Class Notes

Staying Up to Speed

An experienced professor is humbled by his colleague’s knowledge and caring

By Paula Marantz Cohen | March 25, 2014

 

[The following essay was written by Peter Herczfeld about his colleague, Edwin Gerber, professor of electrical and computer engineering at Drexel University.]


 

I met Ed Gerber nearly 50 years ago at the home of a mutual friend in Philadelphia. Ed and I were both doctoral students in electrical engineering at the time. I was at the University of Minnesota; he was at Penn but was already teaching at the Drexel Institute of Technology (now Drexel University). A few years later, when I joined the Drexel faculty, Ed and I taught a few undergraduate courses together.

But soon our careers diverged. I became heavily involved with research in high frequency electronics and photonics and ceased teaching undergraduates. The more research projects I undertook, the more graduate students I acquired, and the more I was obliged to generate grant proposals to support them. I was also managing budgets, publishing scholarly papers, attending professional meetings, serving on committees, and administering projects. I had less and less time to spend in the laboratory doing experiments.

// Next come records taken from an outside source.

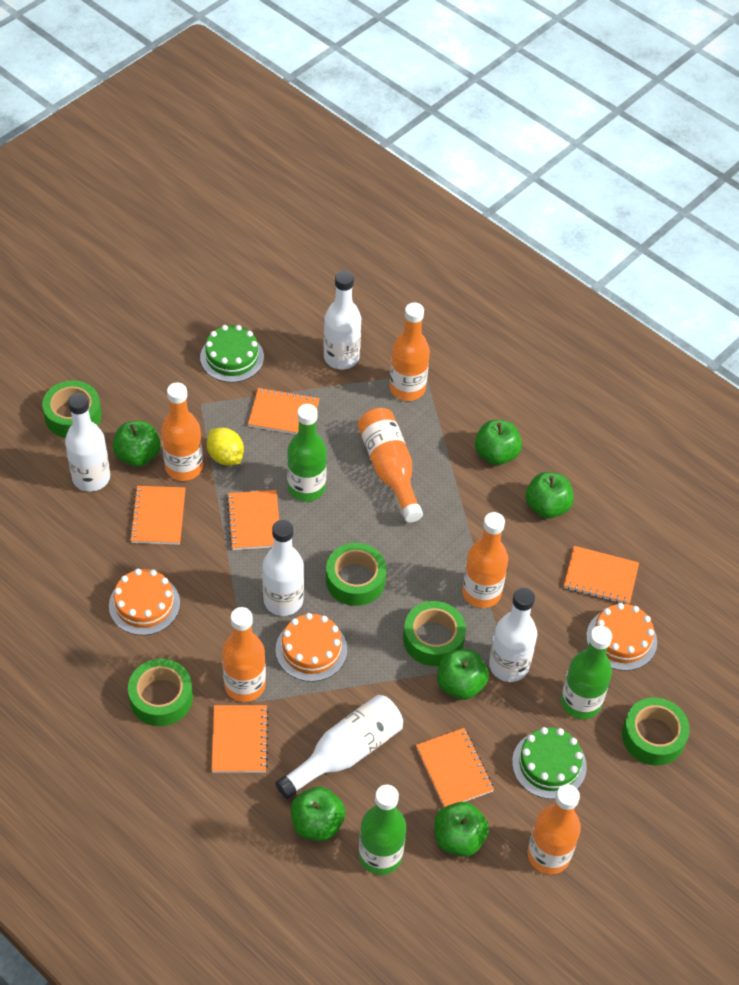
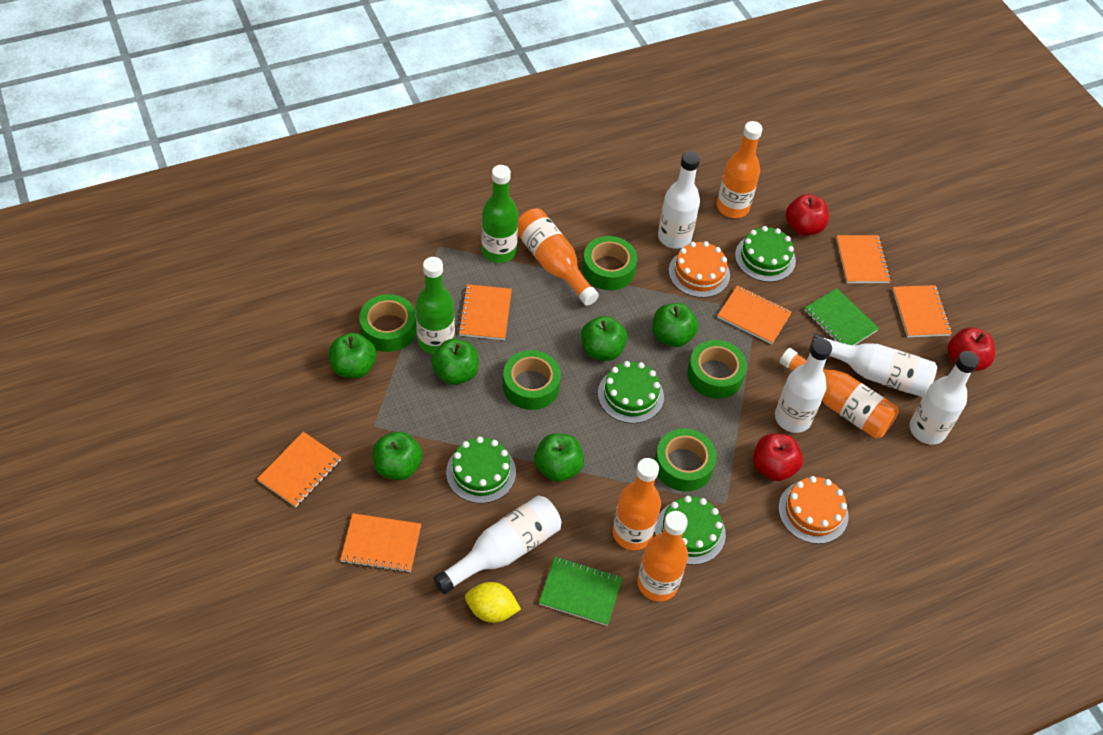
green bottle: 3 -> 2
green cake: 2 -> 4
green notebook: 0 -> 2
orange bottle: 6 -> 5
orange cake: 3 -> 2
red apple: 0 -> 3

One day, two decades ago, as I was showing a visitor around my lab, I stopped at a particular experiment and decided to fine-tune it in order to make a point.  But I achieved the opposite: I detuned the set-up and, in the process, almost ruined the experiment. The next day, a delegation of my graduate students appeared in my office and politely requested that I refrain from touching their equipment. From then on, I continued my research and mentoring of graduate students, discussing the intricate details of their experiments, but never touched their instruments. (I have since learned that I’m not the only senior researcher to have been asked to adopt this hands-off policy.)

Meanwhile, Ed continued to teach undergraduates and to develop laboratory courses for them incorporating the newest electronic equipment.

Last term, I was asked to take over one of Ed’s lab courses when he left for a long-overdue vacation. I panicked at the prospect. I had not dealt with low-frequency devices for at least four decades, and since that time, the field of electronics had continually reinvented itself as more versatile and less costly electronic chips became available. I voiced my concern to Ed, but he told me not to worry. He would teach me what I needed to know.

And this is precisely what he did. He gave me a comprehensive description of every lab, complete with theoretical background, computer-aided design support, and a compilation of detailed procedures. He spent hours explaining the smallest nuances of the experiments. He called me at night and during the weekend to warn me of common mistakes students might make in the lab, and he sent me a plethora of emails with more detailed advice. Then he grilled me to make certain I had absorbed his lessons. He even called me as he was boarding his cruise ship to see if I had received his latest email with a last-minute tip.

Ed was making sure that I wouldn’t make a fool out of myself in that undergraduate class—at least, that’s what I thought at first. Then, I had a revelation: it wasn’t really about me at all; it was about the students. Ed was making sure that they were well served, and that meant bringing me up to speed.

I taught that course, and as I did so, grew even more impressed by Ed Gerber’s mastery of the new equipment and experimental techniques. He had been quietly serving his students for more than half a century, and only now, filling in for him, could I fully appreciate his contribution.